タキソールとアブラキサンで大きく異なる点は溶媒です。溶媒とは、物質を溶かして溶液を作る際に使う液体のことです。
タキソールの元になっている物質はイチイの樹皮成分で、それを液状化するのに使われている溶媒は、クレモホール・EL(ポリオキシエチレンヒマシ油)です。
この溶媒には、「エチレン」という言葉が見られるように、アルコール成分も含まれています。
また、ぜん息様の呼吸困難や発疹などの重篤なアレルギー症状を起こすことが多く、過敏症の人にはタキソールの使用は制限されています。
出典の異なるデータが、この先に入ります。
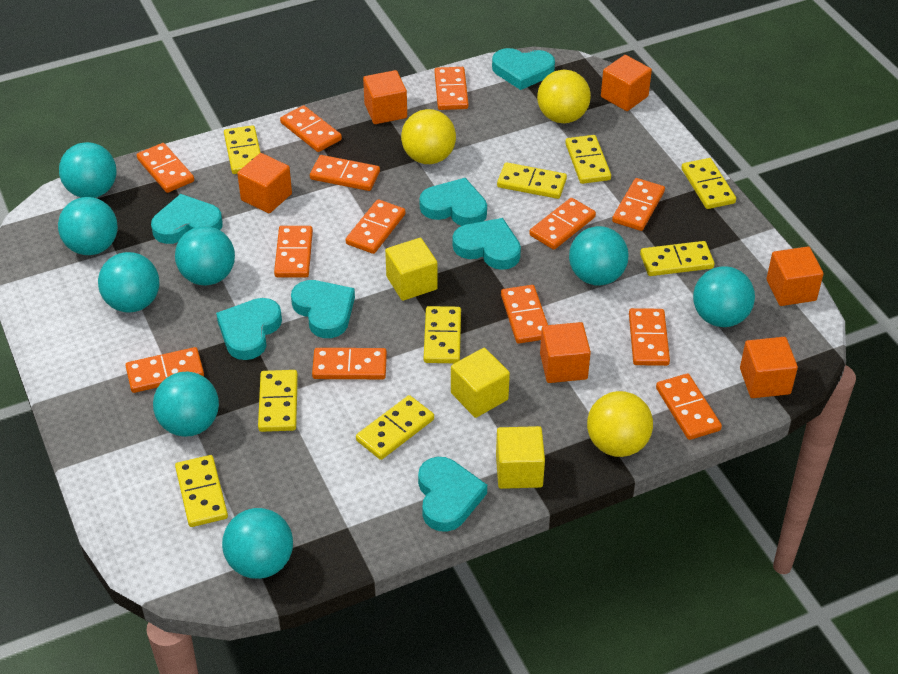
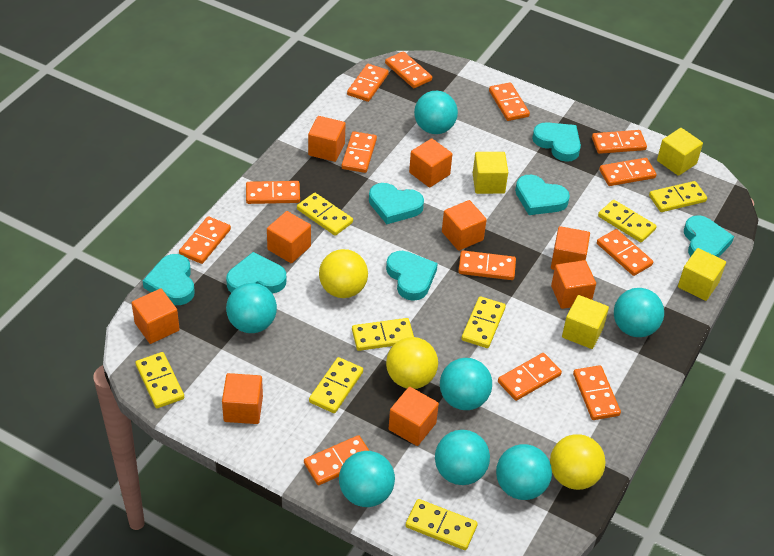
orange cube: 6 -> 9
turquoise ball: 8 -> 7
yellow cube: 3 -> 4
yellow domino: 9 -> 8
また、タキソールを使用する際は、アレルギー症状を抑える前処置が必ず行われます。
しかしアブラキサンには、アレルギー症状が起こる可能性の高い溶媒は使われておらず、前処置をする必要もありません。それに加え、奏効率もタキソールより高いというデータもあります。
また、タキソールの投与時間は3時間ほどと長いのですが、アブラキサンの投与時間は30分ほどです。
タキソールとアブラキサンの副作用は、過敏症など溶媒によって起こるもの以外はほぼ同じです。いずれも、脱毛や手のしびれなどが起こります。
ご相談者はアブラキサンを「開発中」とお書きですが、このように比較的使いやすく、高い効果も期待できるため、FDA(米国食品医薬品局)では、通常の化学療法が効かなくなった転移性乳がんなどに対する治療薬として承認しており、米国などではすでに使用されています。
日本では製薬会社が厚生労働省に承認申請を出していますが今は未承認です。そのため通常は使用できませんが、主治医などに相談し、個人輸入することで使用できる道が見つかるかもしれません。
また、アブラキサンとゼローダを併用すると、奏効率が高まるというデータもあります。ただし、併用すると、副作用もその分増しますから、リスクとベネフィットのバランスを考えて使用する必要があります。